Fundador e inovador, porque Lula desempenhou papel decisivo e único na refundação do movimento sindical (incluindo a CUT) no contexto do fim da ditadura e na criação do PT, uma inovação na história dos partidos políticos no Brasil. Por isso e pelo papel que desempenhou na fundação da legenda, atribui-se a Lula, implícita ou explicitamente, no âmbito desse grupo, um ato de criação demiúrgica. Lula deu forma a uma ideia ou a uma matéria que não tinha ordem. Foi o artesão divino do partido.

Em todos os tempos, os fundadores, ou criadores divinos, mesmo que não tenham sido líderes absolutistas ou autocratas, mesmo que tenham exercido sua liderança pela persuasão e não pela coerção, tiveram a prerrogativa de decidir em última instância. Isto ocorreu até mesmo depois que o grupo se institucionalizou, se burocratizou e se oligarquizou.

É esta posição de poder que Lula tem em relação ao PT: a de decidir, em última instância, em caso de controvérsias muito relevantes e de definições estratégicas. O PT aceita como legítima essa posição de poder por ser Lula um demiurgo para o partido.

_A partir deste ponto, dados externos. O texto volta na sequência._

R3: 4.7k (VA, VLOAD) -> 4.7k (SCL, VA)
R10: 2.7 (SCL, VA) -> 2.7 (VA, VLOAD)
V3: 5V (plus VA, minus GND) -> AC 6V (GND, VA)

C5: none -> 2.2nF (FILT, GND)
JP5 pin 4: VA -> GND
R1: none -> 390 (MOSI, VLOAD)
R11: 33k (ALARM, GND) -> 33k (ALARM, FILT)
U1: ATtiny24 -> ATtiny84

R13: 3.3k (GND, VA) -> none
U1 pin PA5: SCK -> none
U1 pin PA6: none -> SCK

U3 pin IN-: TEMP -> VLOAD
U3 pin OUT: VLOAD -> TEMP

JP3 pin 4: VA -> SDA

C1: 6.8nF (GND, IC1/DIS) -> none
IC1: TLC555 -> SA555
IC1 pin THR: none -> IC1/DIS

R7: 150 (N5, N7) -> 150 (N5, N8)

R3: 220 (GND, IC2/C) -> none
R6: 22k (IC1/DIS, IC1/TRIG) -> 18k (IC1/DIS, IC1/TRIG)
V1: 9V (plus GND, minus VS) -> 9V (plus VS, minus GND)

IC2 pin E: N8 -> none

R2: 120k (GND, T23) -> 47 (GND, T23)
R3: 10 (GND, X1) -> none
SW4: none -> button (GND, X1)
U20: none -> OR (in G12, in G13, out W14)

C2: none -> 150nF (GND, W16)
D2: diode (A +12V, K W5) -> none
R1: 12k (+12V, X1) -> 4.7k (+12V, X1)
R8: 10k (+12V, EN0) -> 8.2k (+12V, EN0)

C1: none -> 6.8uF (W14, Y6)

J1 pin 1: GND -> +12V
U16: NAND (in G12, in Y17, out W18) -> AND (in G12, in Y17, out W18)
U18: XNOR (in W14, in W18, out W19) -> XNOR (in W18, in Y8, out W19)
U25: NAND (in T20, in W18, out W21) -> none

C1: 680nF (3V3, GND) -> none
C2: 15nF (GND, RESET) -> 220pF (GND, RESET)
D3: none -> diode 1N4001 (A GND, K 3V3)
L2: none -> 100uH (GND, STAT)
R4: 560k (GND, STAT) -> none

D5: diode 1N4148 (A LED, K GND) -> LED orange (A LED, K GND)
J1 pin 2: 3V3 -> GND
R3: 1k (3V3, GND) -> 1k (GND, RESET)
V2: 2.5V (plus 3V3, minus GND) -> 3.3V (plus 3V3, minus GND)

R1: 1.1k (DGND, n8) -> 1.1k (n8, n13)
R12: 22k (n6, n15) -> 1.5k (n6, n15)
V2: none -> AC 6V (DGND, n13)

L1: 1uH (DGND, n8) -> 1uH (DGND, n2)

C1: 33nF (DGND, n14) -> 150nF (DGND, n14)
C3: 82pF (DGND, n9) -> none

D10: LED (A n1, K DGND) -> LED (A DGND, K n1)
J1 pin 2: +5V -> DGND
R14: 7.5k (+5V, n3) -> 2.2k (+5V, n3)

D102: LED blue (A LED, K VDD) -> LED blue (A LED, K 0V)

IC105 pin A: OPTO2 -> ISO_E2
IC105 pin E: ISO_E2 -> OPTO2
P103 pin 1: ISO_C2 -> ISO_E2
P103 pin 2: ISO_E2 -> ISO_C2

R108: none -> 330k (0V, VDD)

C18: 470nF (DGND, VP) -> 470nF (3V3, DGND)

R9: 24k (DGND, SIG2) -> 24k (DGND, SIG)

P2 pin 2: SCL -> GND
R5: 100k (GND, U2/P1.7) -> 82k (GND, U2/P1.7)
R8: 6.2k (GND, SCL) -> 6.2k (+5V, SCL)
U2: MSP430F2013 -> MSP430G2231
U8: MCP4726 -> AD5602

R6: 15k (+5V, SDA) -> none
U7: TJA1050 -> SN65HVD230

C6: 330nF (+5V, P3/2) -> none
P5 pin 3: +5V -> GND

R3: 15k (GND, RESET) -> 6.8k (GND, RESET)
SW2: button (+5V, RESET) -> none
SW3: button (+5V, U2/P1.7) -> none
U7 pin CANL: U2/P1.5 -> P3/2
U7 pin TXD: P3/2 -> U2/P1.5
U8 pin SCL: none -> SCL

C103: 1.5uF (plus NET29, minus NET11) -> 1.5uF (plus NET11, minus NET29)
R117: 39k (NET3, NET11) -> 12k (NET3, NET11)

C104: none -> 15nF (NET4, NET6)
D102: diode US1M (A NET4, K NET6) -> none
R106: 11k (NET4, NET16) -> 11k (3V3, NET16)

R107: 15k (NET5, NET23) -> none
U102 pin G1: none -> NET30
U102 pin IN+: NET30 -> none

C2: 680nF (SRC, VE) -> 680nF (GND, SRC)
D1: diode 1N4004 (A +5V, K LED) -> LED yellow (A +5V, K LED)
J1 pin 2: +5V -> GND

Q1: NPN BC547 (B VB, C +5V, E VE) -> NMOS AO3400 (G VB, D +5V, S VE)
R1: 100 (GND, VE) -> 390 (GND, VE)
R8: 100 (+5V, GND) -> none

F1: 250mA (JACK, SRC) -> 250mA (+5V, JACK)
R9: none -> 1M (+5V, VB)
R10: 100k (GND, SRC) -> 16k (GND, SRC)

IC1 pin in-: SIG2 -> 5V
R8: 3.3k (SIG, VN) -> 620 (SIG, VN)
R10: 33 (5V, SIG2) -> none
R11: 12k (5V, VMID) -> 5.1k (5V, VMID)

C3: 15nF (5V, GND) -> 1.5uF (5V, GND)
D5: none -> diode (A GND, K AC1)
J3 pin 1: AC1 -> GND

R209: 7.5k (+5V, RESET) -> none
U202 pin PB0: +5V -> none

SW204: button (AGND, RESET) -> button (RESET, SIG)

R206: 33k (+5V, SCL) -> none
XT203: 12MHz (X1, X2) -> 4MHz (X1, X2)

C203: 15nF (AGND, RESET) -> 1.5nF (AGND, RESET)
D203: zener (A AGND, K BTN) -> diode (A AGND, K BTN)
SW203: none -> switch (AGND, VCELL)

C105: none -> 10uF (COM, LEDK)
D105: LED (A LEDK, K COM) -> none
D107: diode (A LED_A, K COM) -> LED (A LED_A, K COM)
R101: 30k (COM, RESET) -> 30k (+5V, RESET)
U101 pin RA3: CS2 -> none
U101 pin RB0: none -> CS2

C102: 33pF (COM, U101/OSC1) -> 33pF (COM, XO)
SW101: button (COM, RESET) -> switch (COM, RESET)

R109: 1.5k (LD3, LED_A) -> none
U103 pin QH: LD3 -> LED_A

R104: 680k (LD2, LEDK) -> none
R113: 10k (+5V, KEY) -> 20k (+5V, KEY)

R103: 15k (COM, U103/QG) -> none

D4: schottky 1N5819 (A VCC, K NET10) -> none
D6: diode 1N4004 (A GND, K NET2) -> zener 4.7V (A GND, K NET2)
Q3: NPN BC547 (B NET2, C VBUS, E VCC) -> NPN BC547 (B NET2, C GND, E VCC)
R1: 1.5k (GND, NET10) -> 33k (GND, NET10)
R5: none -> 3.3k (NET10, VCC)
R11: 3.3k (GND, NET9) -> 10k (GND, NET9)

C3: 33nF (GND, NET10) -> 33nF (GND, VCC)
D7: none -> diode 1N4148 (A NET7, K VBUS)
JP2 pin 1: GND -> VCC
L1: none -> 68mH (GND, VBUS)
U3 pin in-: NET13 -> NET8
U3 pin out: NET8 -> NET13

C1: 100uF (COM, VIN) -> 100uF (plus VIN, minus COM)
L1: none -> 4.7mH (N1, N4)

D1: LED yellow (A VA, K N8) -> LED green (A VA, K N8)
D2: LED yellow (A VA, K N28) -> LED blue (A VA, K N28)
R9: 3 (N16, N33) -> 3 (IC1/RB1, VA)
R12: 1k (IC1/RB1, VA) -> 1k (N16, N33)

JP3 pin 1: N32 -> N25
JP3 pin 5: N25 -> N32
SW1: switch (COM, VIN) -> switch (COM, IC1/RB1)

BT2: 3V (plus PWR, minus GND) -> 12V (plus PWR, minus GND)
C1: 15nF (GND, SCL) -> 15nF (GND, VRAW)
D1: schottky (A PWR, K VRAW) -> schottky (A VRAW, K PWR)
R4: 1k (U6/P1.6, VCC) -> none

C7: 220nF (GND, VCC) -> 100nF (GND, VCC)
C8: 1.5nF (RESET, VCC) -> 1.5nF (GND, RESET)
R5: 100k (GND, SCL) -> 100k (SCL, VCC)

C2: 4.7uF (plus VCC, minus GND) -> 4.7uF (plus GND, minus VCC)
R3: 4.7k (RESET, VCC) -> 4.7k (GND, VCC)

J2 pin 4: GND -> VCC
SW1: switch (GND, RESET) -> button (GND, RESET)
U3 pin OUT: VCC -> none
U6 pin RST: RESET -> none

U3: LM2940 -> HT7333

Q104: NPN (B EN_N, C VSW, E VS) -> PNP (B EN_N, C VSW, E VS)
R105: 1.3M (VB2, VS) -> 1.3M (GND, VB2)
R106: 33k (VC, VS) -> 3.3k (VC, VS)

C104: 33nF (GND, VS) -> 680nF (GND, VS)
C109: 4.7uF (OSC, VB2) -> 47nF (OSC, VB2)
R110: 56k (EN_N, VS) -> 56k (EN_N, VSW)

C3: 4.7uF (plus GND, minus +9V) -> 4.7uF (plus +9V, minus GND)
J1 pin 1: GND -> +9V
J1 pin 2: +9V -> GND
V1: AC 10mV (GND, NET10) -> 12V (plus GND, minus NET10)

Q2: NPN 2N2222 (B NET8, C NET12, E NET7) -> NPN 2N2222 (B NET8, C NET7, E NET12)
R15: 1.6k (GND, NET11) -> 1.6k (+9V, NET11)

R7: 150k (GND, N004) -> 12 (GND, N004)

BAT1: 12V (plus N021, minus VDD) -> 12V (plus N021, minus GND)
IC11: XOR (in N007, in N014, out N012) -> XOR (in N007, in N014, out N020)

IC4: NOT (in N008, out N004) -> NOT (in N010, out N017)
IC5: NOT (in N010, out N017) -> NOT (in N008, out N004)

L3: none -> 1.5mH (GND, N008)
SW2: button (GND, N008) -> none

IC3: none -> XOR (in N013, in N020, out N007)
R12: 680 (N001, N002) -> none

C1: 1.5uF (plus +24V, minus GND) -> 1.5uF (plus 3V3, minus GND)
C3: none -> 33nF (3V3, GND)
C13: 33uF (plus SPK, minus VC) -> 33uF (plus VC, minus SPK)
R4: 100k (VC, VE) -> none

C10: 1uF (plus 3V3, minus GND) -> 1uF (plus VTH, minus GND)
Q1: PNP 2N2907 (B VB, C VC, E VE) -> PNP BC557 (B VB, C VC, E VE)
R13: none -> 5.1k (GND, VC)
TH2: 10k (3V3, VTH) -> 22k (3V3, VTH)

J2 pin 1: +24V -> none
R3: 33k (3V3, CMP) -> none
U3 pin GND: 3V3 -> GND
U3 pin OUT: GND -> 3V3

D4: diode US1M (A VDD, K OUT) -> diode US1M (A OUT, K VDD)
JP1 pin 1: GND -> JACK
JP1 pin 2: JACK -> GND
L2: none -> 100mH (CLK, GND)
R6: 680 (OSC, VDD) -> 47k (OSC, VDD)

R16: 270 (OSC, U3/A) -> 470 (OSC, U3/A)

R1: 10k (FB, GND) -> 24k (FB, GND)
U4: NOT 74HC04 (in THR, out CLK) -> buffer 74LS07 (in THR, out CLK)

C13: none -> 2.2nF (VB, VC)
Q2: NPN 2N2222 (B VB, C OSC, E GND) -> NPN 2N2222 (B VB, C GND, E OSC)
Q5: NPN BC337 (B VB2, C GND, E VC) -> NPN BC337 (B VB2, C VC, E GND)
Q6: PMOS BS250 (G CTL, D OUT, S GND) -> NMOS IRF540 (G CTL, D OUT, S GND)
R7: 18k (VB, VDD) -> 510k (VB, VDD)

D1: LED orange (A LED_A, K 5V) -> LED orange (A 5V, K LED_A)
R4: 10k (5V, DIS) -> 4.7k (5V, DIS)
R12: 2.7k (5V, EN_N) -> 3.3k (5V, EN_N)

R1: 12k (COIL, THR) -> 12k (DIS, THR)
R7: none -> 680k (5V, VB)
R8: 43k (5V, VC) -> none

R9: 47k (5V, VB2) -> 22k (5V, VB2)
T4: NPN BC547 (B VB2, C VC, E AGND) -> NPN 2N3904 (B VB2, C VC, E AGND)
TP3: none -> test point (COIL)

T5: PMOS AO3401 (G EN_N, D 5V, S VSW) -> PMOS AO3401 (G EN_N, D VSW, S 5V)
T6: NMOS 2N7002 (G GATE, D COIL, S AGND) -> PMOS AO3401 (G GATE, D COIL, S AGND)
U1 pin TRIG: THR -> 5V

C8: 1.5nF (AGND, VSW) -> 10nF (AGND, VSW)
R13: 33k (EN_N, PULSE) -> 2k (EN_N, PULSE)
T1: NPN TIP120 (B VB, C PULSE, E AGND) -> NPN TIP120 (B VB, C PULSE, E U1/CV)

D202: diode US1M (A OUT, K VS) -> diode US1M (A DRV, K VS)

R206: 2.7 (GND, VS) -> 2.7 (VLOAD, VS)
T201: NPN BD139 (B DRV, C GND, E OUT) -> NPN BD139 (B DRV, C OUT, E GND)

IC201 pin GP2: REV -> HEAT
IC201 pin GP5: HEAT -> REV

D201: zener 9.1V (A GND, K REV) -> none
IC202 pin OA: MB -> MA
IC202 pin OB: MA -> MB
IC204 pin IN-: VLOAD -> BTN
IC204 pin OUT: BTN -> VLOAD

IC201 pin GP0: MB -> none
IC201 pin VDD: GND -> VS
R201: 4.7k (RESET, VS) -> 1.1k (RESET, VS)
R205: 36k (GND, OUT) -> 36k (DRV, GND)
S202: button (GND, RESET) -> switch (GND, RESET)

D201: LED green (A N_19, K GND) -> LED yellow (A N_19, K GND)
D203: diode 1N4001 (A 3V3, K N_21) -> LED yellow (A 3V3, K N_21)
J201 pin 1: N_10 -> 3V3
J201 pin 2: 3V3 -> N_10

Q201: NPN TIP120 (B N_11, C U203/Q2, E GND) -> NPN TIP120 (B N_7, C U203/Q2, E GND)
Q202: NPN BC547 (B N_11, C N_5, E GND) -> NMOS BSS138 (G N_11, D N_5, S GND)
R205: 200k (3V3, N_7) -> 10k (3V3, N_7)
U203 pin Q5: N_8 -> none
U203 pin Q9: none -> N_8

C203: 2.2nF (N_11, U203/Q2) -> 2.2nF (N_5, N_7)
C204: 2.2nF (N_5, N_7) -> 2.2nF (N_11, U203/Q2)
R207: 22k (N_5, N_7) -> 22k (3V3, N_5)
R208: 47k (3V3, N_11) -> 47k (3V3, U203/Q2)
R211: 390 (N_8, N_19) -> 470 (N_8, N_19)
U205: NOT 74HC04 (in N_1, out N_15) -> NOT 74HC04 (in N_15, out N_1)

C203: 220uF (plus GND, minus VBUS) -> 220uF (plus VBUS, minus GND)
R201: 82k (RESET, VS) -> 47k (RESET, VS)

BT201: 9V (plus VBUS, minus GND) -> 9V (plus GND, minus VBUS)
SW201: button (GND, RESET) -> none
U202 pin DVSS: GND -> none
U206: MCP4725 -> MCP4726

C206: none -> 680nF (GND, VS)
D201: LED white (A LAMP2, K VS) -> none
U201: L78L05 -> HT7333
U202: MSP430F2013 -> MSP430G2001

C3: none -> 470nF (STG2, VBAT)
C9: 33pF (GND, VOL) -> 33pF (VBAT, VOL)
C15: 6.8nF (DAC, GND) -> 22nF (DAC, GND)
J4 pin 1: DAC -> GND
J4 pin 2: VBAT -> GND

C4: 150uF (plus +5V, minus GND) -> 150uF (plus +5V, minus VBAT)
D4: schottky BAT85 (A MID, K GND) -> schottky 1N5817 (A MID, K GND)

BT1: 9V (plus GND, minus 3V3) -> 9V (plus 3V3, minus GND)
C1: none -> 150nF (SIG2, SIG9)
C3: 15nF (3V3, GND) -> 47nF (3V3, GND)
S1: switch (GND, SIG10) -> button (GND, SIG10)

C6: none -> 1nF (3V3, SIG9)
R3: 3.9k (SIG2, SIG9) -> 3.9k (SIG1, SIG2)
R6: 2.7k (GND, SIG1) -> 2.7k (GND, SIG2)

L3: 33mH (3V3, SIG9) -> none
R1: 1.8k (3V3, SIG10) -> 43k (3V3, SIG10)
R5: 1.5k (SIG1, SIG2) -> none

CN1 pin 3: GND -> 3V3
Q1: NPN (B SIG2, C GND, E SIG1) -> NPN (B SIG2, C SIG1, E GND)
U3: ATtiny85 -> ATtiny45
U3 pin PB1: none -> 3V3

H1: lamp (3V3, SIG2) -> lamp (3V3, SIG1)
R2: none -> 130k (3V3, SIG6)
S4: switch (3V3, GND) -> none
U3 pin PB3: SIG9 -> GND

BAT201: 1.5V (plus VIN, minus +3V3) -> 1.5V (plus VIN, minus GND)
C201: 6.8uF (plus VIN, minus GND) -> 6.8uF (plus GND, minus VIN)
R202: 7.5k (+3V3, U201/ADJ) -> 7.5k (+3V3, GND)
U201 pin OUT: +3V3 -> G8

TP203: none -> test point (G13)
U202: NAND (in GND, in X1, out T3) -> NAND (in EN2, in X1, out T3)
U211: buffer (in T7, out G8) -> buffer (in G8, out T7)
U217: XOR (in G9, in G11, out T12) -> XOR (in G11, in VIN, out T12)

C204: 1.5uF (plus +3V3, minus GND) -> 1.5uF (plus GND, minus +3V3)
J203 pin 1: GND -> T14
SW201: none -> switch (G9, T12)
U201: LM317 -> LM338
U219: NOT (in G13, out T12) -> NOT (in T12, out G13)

Assim, em caso de controvérsia, Lula decidirá quem será o seu vice. Se Lula for eleito presidente, em caso de controvérsias estratégicas dentro do governo ou dentro do partido em relação ao governo, será Lula quem decidirá, e não a direção do partido.

Esta posição privilegiada e legítima de poder que Lula detém em relação ao PT deveria desfazer uma disjuntiva criada por setores da sociedade e do mercado: a da aceitação de Lula e rejeição do PT. É claro que há diferenças significativas, mas o PT não tem a prerrogativa de decidir em última instância em controvérsias significativas e estratégicas, neste caso, em relação a um governo presidido por Lula. Nesses casos, o criador é maior que a criatura.

Em relação ao tipo de líder promotor, apenas para pontuar, Lula é um líder que se fez a si mesmo, na sua experiência, na sua relação com os contextos em que viveu e interagiu e na consistência e capacidade de suas iniciativas para manter-se líder no partido e no âmbito político do País.

Em relação ao Estado, a liderança de Lula como presidente foi a de tipo de autoridade racional, baseada no estatuto legalitário ou constitucional. Nas suas iniciativas governamentais, mesmo no campo social, e nas suas relações institucionais e com outros poderes, Lula agiu dentro dos limites preestabelecidos pelas normas e pelas leis. Mas um líder racional pode desempenhar de forma parcial e significativa o papel de reformador e refundador.

Embora traços de personalidade possam influenciar o tipo de liderança, Maquiavel mostrou que o líder virtuoso deve considerar sempre as circunstâncias e os contextos da ação. Assim, é desejável que Lula, num possível terceiro mandato, assuma mais o papel de um demiurgo inovador em relação às necessárias reformas estruturais do Estado. Reformas que removam os mecanismos da iniquidade que sacramentam as desigualdades no Brasil. O próprio Lula tem dito que o Lula 3 terá de ser diferente dos Lulas 1 e 2. •

PUBLICADO NA EDIÇÃO Nº 1194 DE CARTACAPITAL, EM 9 DE FEVEREIRO DE 2022.

Este texto aparece na edição impressa de CartaCapital sob o título “Lula, o decisor”

Este texto não representa, necessariamente, a opinião de CartaCapital.